Second, I want to apologize for last weekend. I know we’d planned to stay out all night on Friday, but I was just exhausted from the week. I’m not exactly sure why I’m apologizing since you and the whole rest of that goddamn frat bar seemed to have formed a mutual admiration society. But a broken promise is a broken promise, so I apologize. You really could have come home with us like I suggested though.
Finally, I think we may have to mainly hang out on the weekends from now on. Staying up with you is great, but I kind of hate myself in the morning every time. And then my whole day is wrecked. No offense.
Okay, I have to go meet up with Smoothie now. Do you guys know each other? I feel like you could be the best of friends.
All my love to Mrs. Cohol and little Zima, Boont, and Vanilla Extract,
I think I love you.
Normally, I wouldn’t be so forward, but sometimes I get the sense you don’t even realize I exist. I feel like if you took the time to really get to know me you’d see how much we have to offer each other. You get a lot of attention from people like me, and I’m sure that you’re really looking for someone who will stick around and make a real difference in your life. I get that. I do. But I can’t help that I have to go back to New York at the end of the summer. And unlike a lot of those other people, I care about every part of you. I bet a lot of people tell you they think your Garden District is beautiful and your jazz scene is totally unique. They are right. But I am even more entranced by your rusting riverside cranes, your ripped-apart crawfish shells littered everywhere, and the way you smell just before the sun goes down.
I know we don’t actually know each other very well, and it’s probably too soon to be saying so, but it seems like you’re maybe trying to shut me out. If you just let me into your heart, you’d see how well I could get along with the others in your life. And eventually, I think I could, truly, become important to you too. If we only ever hang out by ourselves though, I don’t see how this can go anywhere.
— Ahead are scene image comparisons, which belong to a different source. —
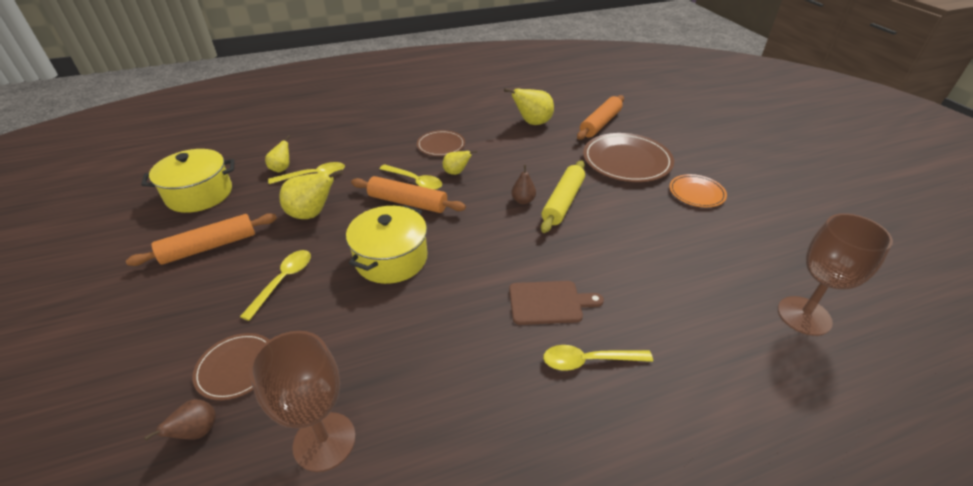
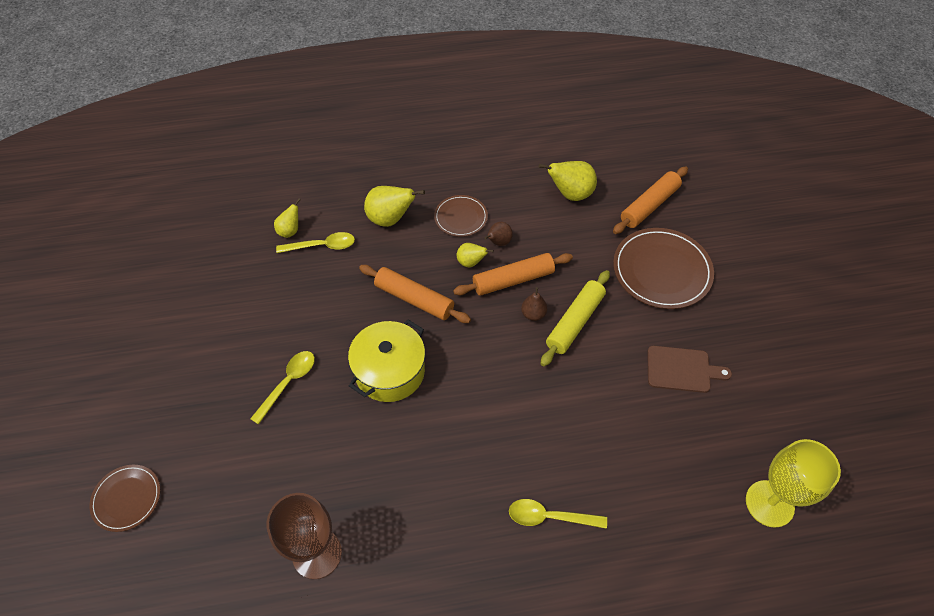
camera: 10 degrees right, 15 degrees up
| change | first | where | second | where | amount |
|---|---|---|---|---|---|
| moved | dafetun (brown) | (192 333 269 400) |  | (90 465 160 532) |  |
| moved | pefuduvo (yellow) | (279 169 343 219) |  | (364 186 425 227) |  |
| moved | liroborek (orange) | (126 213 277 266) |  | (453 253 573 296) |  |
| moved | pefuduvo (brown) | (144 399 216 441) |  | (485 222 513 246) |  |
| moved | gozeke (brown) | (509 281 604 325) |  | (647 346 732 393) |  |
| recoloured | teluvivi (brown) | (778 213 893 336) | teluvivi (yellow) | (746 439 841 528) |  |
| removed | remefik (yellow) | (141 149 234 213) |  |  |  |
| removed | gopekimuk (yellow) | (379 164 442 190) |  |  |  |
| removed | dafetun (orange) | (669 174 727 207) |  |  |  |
I’m not trying to pressure you. Really. I’m simply saying that you and I could be so much more.
This isn’t an ultimatum. I’m going to stick around for a while no matter how you feel about all this. However, few things would make me happier than some sign that you love me too. I’ll see you in Audubon Park, at dusk. If you fee like it, put on all that Spanish Moss. I love the way you look with your hair down like that.